* TASK PROMPT *
Which lines in the data below contain the word "fill"? Pull each of them out.

* RECORDS FOR THE EXERCISE *
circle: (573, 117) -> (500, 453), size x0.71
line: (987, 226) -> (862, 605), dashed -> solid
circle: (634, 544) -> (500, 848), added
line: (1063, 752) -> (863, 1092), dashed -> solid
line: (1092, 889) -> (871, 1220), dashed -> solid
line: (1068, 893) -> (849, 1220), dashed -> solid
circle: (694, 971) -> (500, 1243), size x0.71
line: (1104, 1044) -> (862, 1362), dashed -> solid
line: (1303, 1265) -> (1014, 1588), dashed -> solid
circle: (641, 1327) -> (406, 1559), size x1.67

* * *

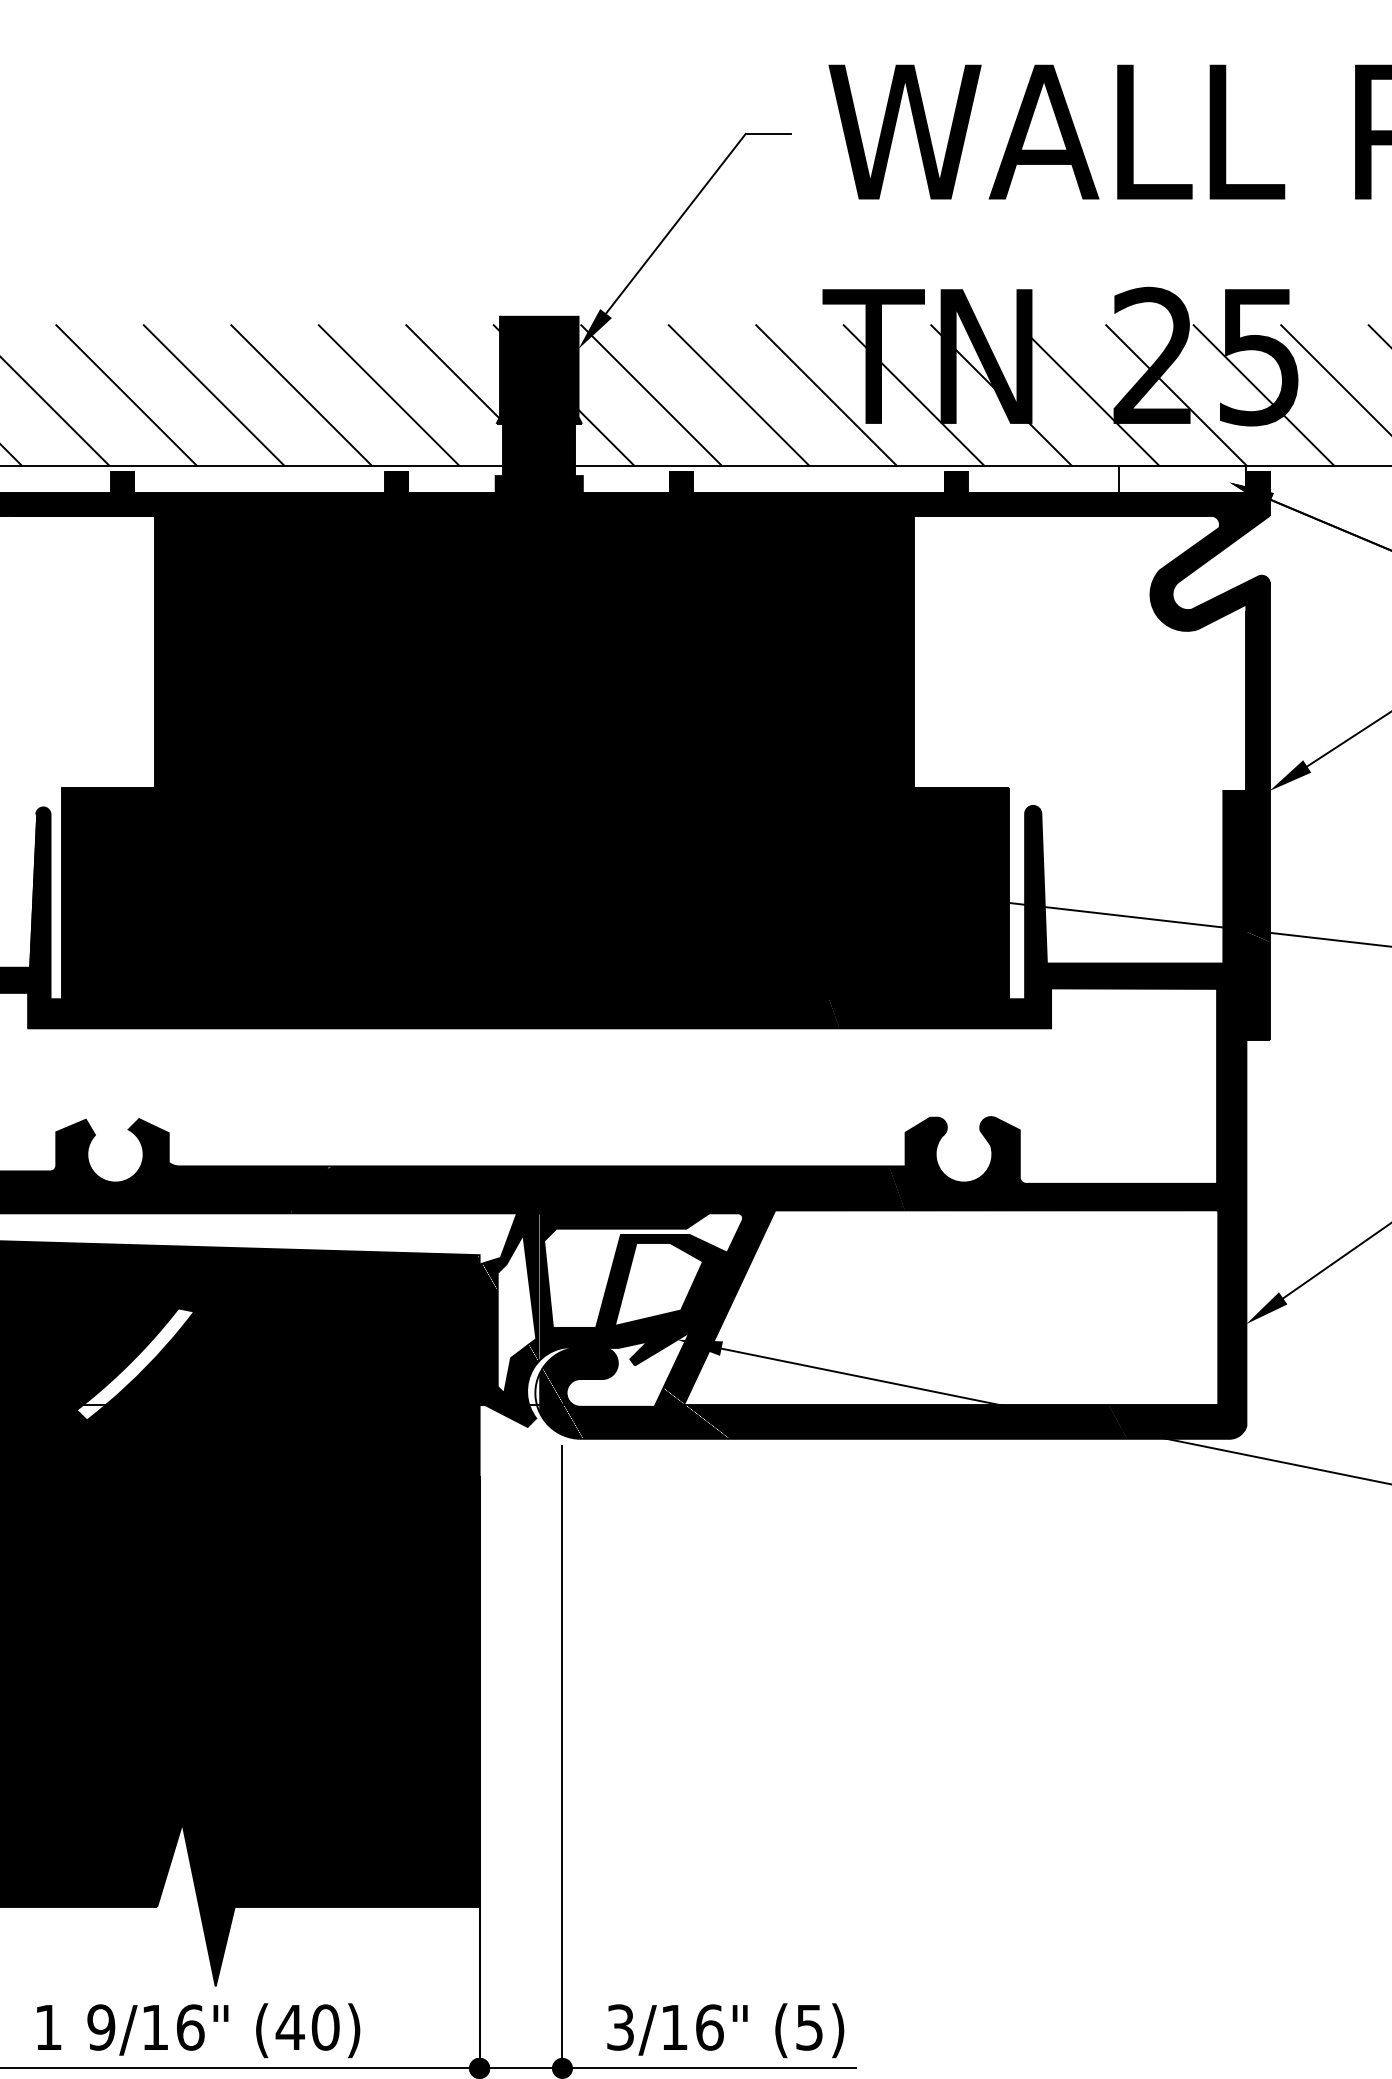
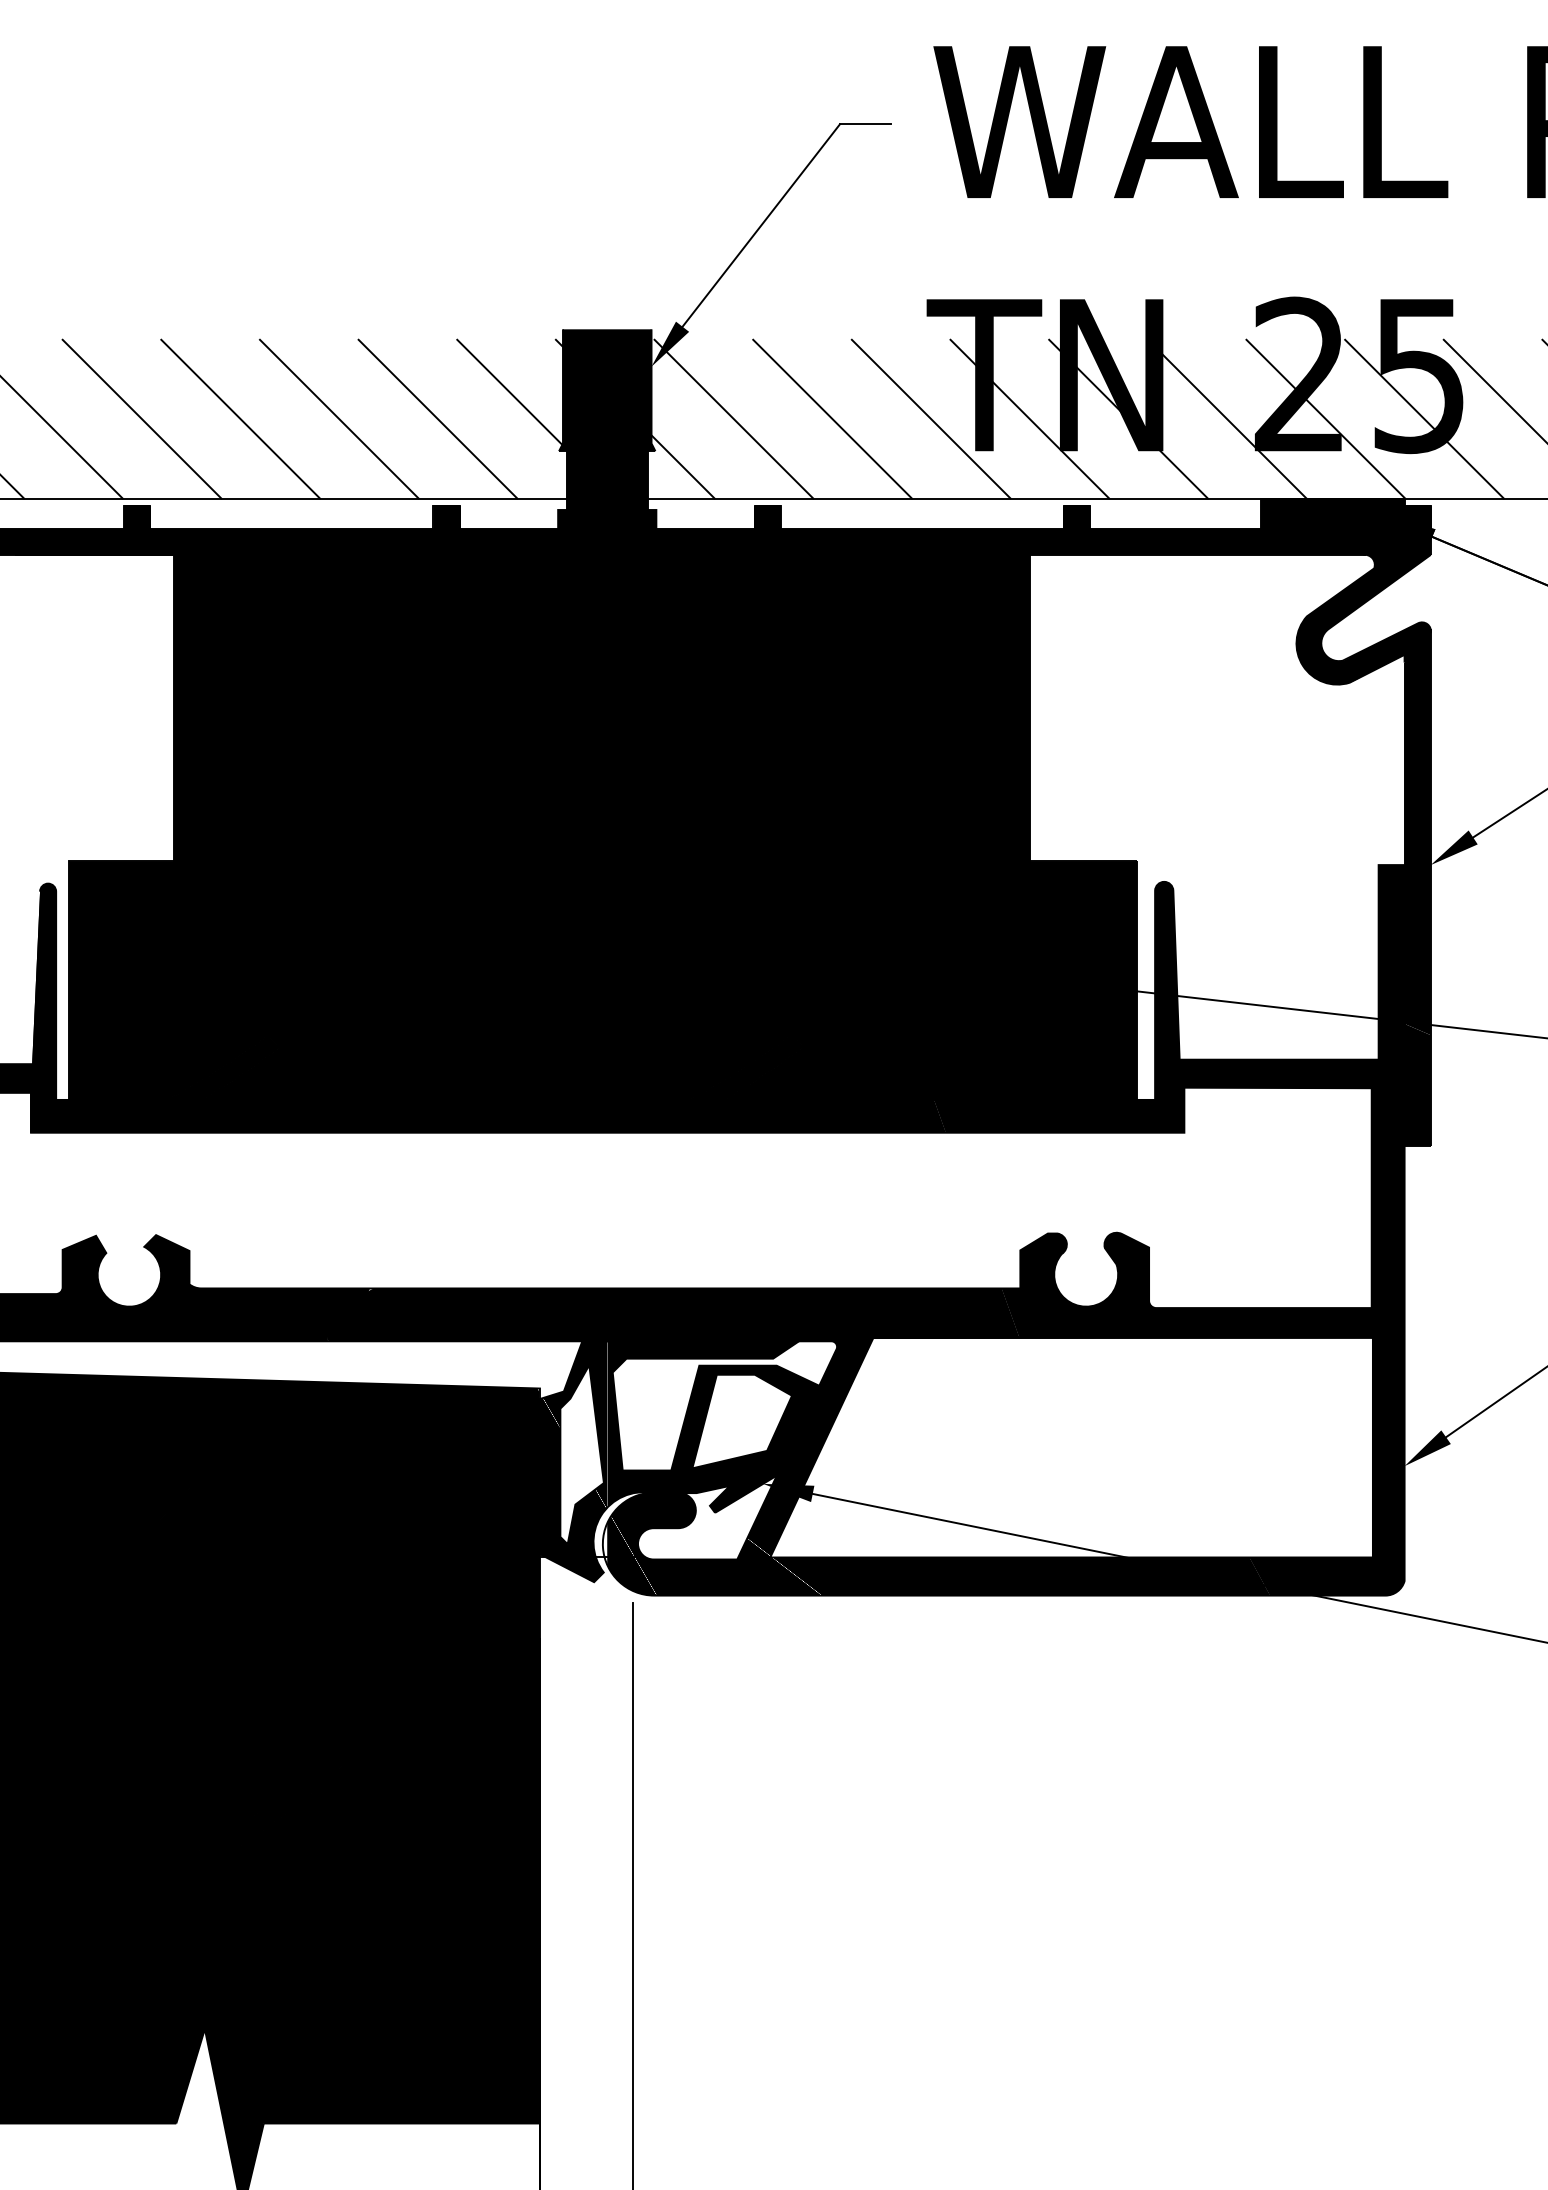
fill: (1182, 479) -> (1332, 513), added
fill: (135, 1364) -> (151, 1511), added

* ANSWER TO THIS PROBLEM *
fill: (1182, 479) -> (1332, 513), added
fill: (135, 1364) -> (151, 1511), added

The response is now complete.